Sublimely blissful grub.

CHICKEN WITH GREEN TOMATOES, CHILES & GUANCIALE

3-4 lbs bone in chicken leg-thigh quarters
Sea salt and freshly ground black pepper
1-2 t or so broken oregano for the skin side

2 bay leaves

1-2 T extra virgin olive oil
8 ozs guanciale, diced

4 plump, fresh garlic cloves, peeled and thinly sliced
3 good quality anchovy fillets
1/2 t red pepper flakes
1 jar green tomatoes and chiles

8 ozs mozzarella cut into pieces
1 C high quality olives, black and green (warmed)
Lemons, quartered

Basil leaves, freshly and roughly chopped

Preheat oven to 400 F

Pat chicken dry and season with salt and pepper.

In a large oven proof, heavy skillet, heat oil over medium high until shimmering. Add guanciale and cook, stirring frequently, until just slightly browned. Use a slotted spoon to transfer guanciale to a paper towel lined plate.

Add chicken pieces to skillet and sear, until nicely browned on all sides, about 10 minutes. Transfer to a large paper toweled plate. Pour off most all of the oil, keeping some.

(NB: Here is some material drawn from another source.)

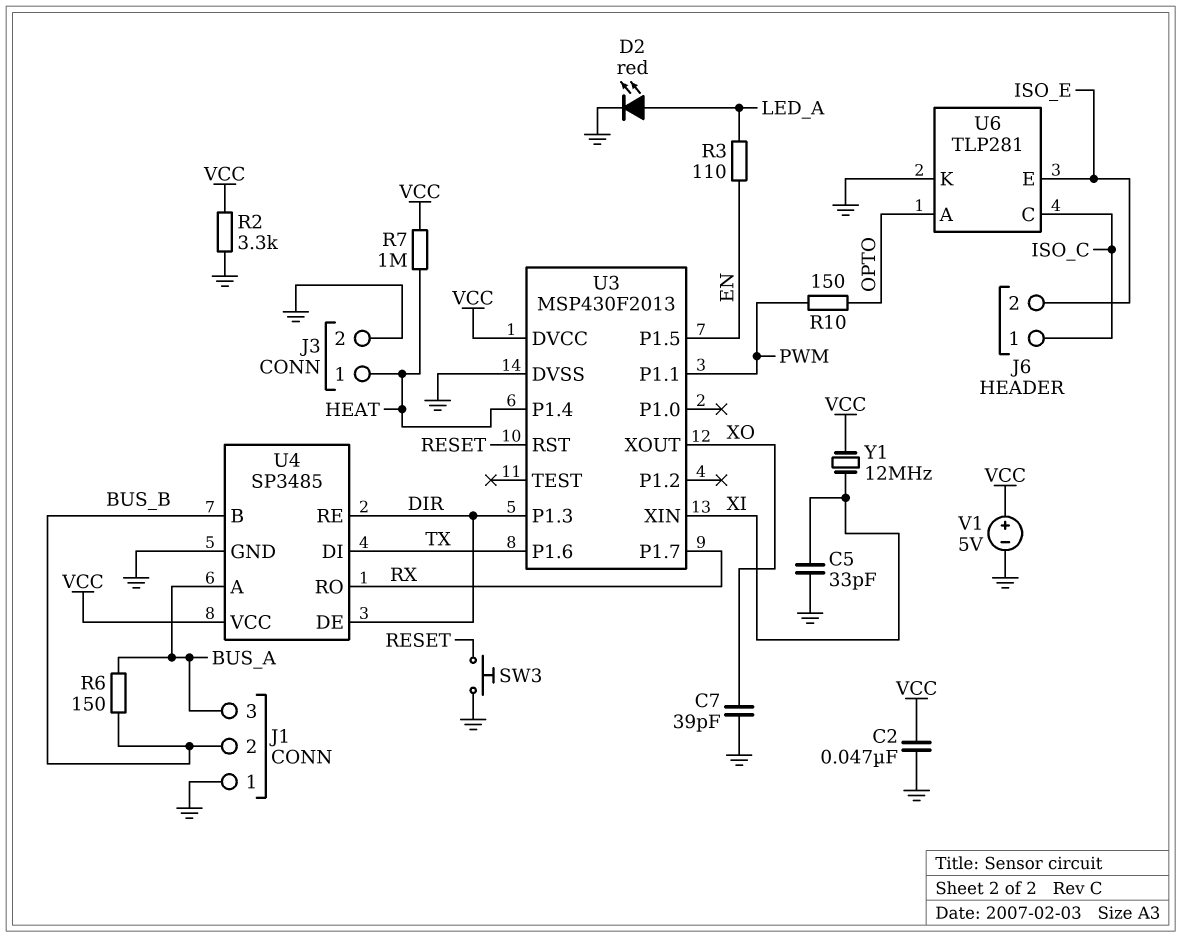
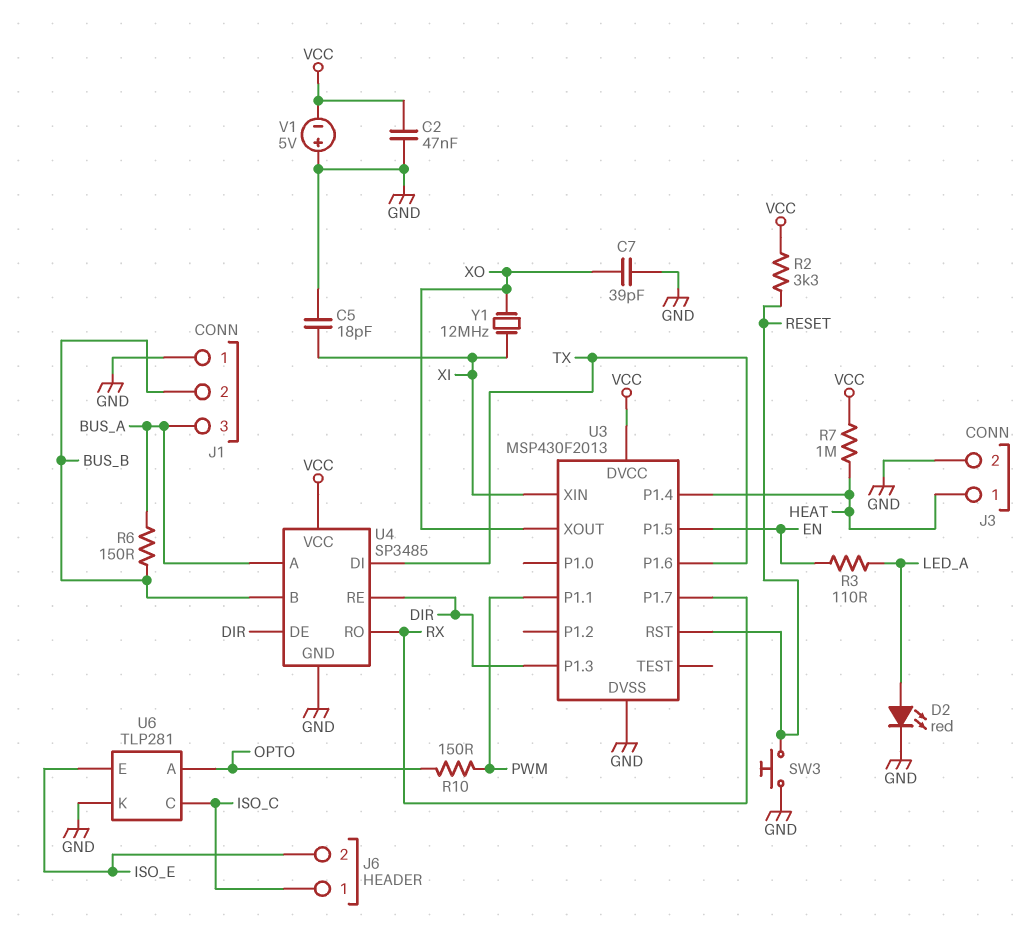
C5: 33pF (GND, XI) -> 18pF (GND, XI)
R2: 3.3k (GND, VCC) -> 3.3k (RESET, VCC)
V1: 5V (plus VCC, minus GND) -> 5V (plus GND, minus VCC)
Y1: 12MHz (VCC, XI) -> 12MHz (XI, XO)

Add garlic, anchovy and red pepper flakes to skillet and fry 1 minute. Stir in green tomatoes and chiles and cook, breaking up green tomatoes and chiles with a wooden spatula, until the sauce thickens somewhat, about 10 minutes.

Return chicken, green tomatoes and chiles and bay leaves to skillet and transfer to oven and cook, uncovered, until chicken is no longer pink and runs somewhat yellow to a fork, about 30 minutes.

Scatter mozzarella over chicken, tomatoes and chiles and adjust oven temperature to broil along with olives. Return skillet to oven and broil until cheese is melted and bubbling, about 2-3 minutes.

Garnish with cooked guanciale, olives, quartered lemons and juice, and roughly chopped basil before serving.

Soul satisfying — sort of a pizza without dough, although you could serve a flatbread or some form of cooked dough, underneath.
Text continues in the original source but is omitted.